Russia’s policymakers are so fixated on inflation that they are missing the bigger picture, one of the country’s most powerful bankers said last week.

“We’ve been so focused on fighting inflation lately that we’ve somewhat forgotten about economic growth. Without economic growth, there will be nothing. We won’t be able to solve social problems or anything else,” German Gref, the CEO of Sberbank, told Russia’s State Council on Demographic and Family Policy on Thursday.

“All economic growth depends on two factors: labor productivity and the number of people employed,” said Gref, who was Russia’s economy minister from 2000 to 2007.

But both of those pillars are under pressure.

“In principle, it is achievable if we begin actively using artificial intelligence, robotics, and all other new technologies, but this requires significant investment and a major commitment to education, science, and so on,” Gref said.

However, “this will be difficult to achieve given the capital shortage and the high interest rates we have today,” he added.

Gref’s comments came before Russia’s central bank cut its key interest rate by 50 basis points to 16.5% on Friday.

Business leaders have been pushing back against the central bank’s tight monetary policy, arguing that sky-high borrowing costs are choking lending and investment. The bank has defended its stance, saying high rates are necessary to curb inflation, which stood around 6.4% in the third quarter.

Gref projected that Russia’s GDP growth rate over the next two years would hover between 1% and 1.5%, and that this year’s growth could slump to just 0.8% — sharply lower than Russia’s 4.3% GDP expansion recorded last year.

Earlier this month, a top Russian business leader warned that the country’s economy has slowed to a pace that could jeopardize its ability to cover surging defense, security, and social costs.

A shrinking workforce

Russia is facing a deepening demographic crisis, with a looming labor shortage that could reach nearly 11 million workers by 2030, Anton Kotyakov, Russia’s labor minister, said in July.

The war in Ukraine has only worsened the problem, as battlefield casualties and a mass exodus of young professionals deplete the country’s working-age population.

Russia has leaned on foreign workers, mainly from Central Asia, to fill labor gaps, but Gref said the country is “engaging in negative selection.”

“We mostly attract very low-skilled labor, while we ourselves are losing highly qualified specialists,” he said, urging Moscow to actively attract skilled professionals from abroad and offer incentives for foreign graduates to stay in Russia.

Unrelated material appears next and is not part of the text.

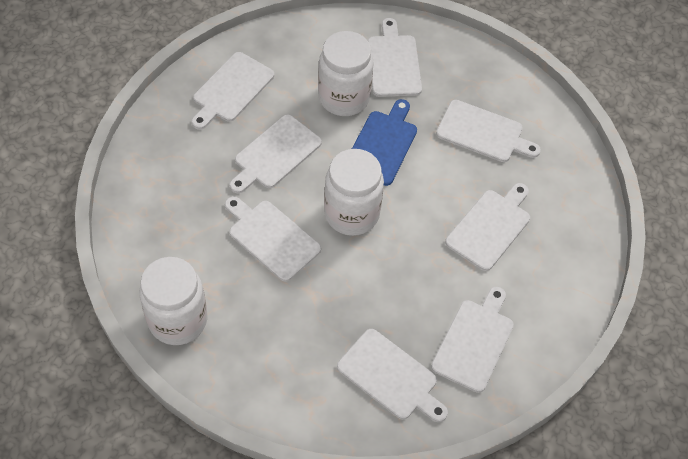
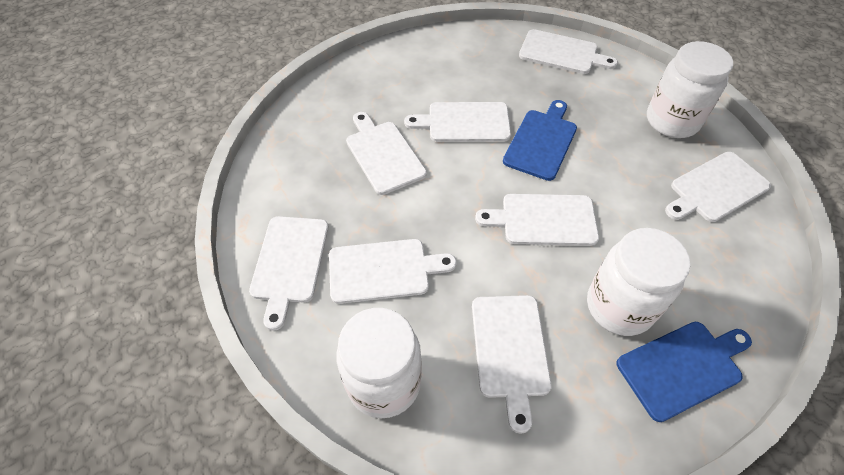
blue cutting board: 1 -> 2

“It is a matter of national security and the survival of the country,” he said.

Russia’s demographic squeeze is already distorting its economy, keeping unemployment low at around 2.1% and fueling inflationary pressure through rapid wage growth.

Businesses are already struggling to cope. Employers are increasingly hiring retirees and teenagers to plug staffing gaps in an economy distorted by wartime spending.

Russian President Vladimir Putin has made population growth a national priority, calling it a matter of “ethnic survival” and urging women to have as many as eight children.

In 2024, births in Russia fell to 1.22 million — the lowest since 1999 — while deaths rose to 1.82 million, according to government data.